Scandinavia’s biggest bank is telling the people deciding Swedish monetary policy to stop scaring offshore mortgage-bond investors by exaggerating the threat of a housing bubble.
Sweden’s Riksbank should instead look at its own actions and hold off on additional stimulus, which Nordea judges is the biggest culprit in driving up house prices and private debt to record levels, according Andreas Wallstrom, chief analyst at Nordea in Stockholm.
“They’ve stared themselves too blind on this rise of household debt,” Wallstrom said. “There are so many things that are extreme in the other direction, for example household savings, which are record-high, and interest rate expenses as a share of disposable incomes, which are at the lowest level since the 1970s.”

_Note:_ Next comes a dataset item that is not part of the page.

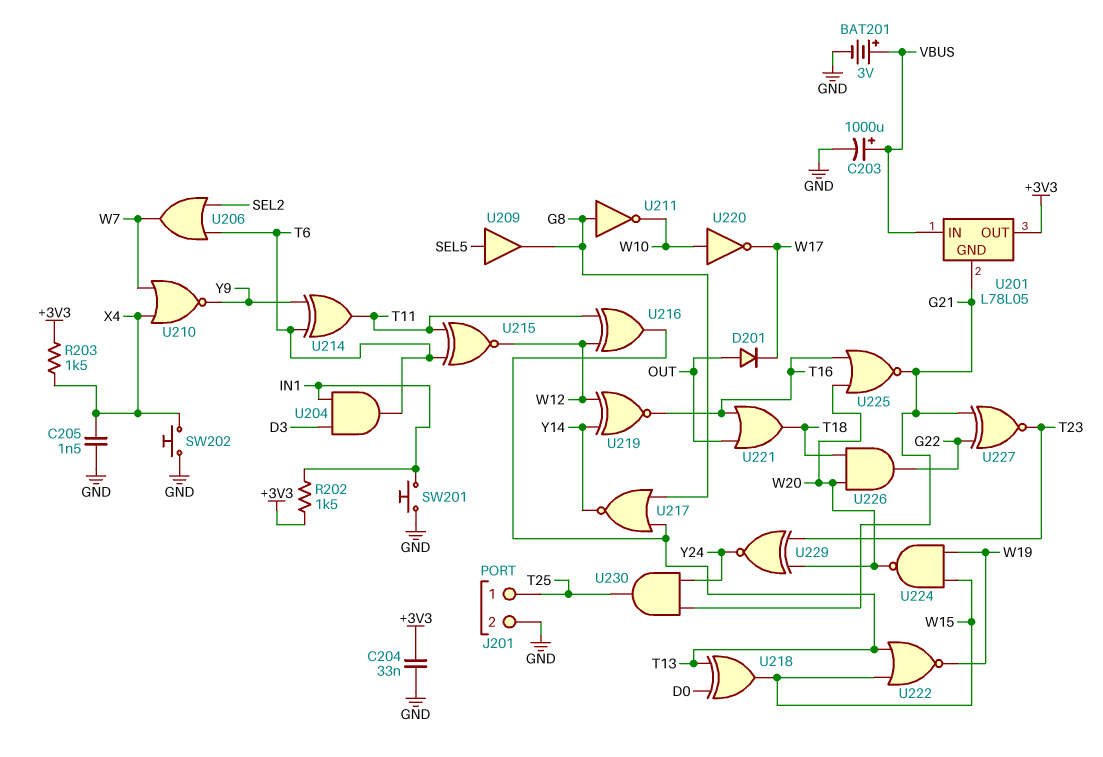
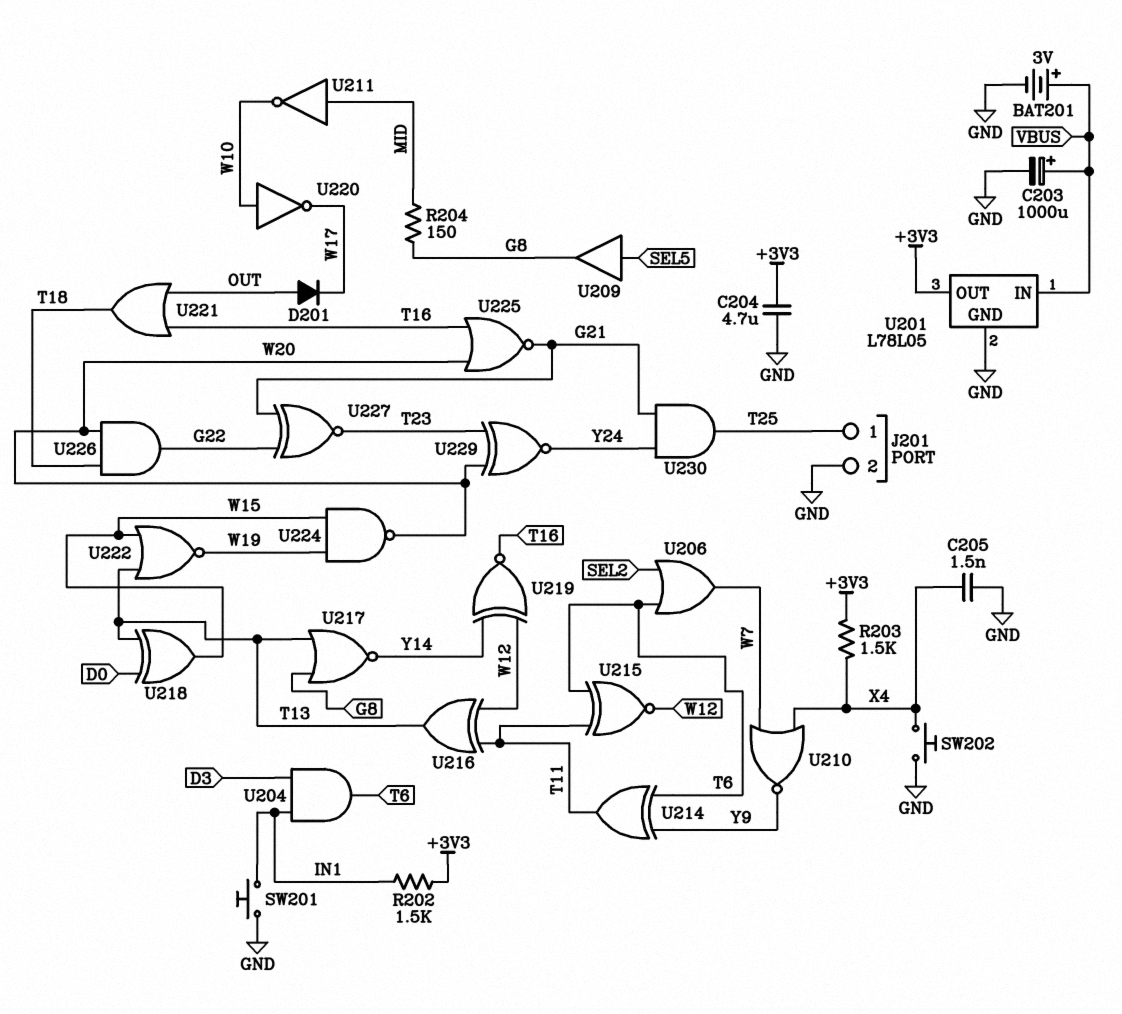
C204: 33nF (+3V3, GND) -> 4.7uF (+3V3, GND)
R204: none -> 150 (G8, MID)
U201 pin GND: G21 -> GND
U211: NOT (in G8, out W10) -> NOT (in MID, out W10)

Sweden’s commercial banks and businesses are rebelling against the central bank’s unprecedented stimulus measures, which have included cutting benchmark rates well below zero and buying government bonds. Banks in particular are growing increasingly hostile toward policies that have strained their balance sheets.
The development isn’t without irony after Riksbank Governor Stefan Ingves in recent years was criticized heavily by former members of his own board and even Nobel Laureate Paul Krugman for pursuing policies they said were too tight for Sweden’s economy during Europe’s debt crisis.
The Riksbank last week warned of growing vulnerabilities in the financial system as household debt approaches a record 180 percent of disposable incomes. It played down an almost unchanged debt burden for households with mortgages over the past five years.
The cautious tone accompanied a prediction that rates will remain at crisis lows to help drive inflation closer to the 2 percent target, a level not seen in Sweden for almost half a decade.
After losing a battle to oversee macro-prudential policies to the Financial Supervisory Authority, the Riksbank says it’s urgent that other authorities and lawmakers clamp down on the growing imbalances in Sweden’s housing market.
The warning coincided with the introduction last week of rules that force Swedes taking out new mortgages to pay them down at a faster pace.
Ingves, who has called the requirement “too little, too late,” reiterated that the financial watchdog should also put a cap on how much Swedes can borrow as a share of their incomes. The FSA is reluctant, saying it wants to evaluate the effects of the new rules before doing more.
The Riksbank governor, who is also the head of the Basel Committee on Banking Supervision, has a lot of experience cleaning up the fallout of burst debt bubbles. He was the head of the authority that resurrected Sweden’s banks after the nation’s commercial real estate crash in the early 1990s. The International Monetary Fund also made Ingves their point man to consult during the Asian currency crisis later that decade.
But at Sweden’s FSA, the concern among offshore investors over the state of the country’s mortgage market has also drawn comment.
Those looking at Swedish household debt from the outside seem “very, very, very worried,” but we aren’t because we “know how the Swedish system works,” said Erik Thedeen, who heads the regulator in Stockholm. Even so, he acknowledges that Swedes could be a little “blind” to the risks.
Nordea warns that steps to curb housing demand risk backfiring. Financial Markets Minister Per Bolund, who is working on a bill that will give the regulator more tools, last month said authorities may have underestimated the effect of the amortization rules on the economy. Meanwhile, parliament is working on measures to increase supply and mobility in the property market.
Wallstrom says stricter amortization requirements could ultimately hurt the central bank’s quest for faster inflation by curbing household demand.
“It’s paradoxical that the one in Sweden who talks about these things the most and loudest is the Riksbank, which possesses the most effective tool to slow the debt development, namely the interest rate,” he said.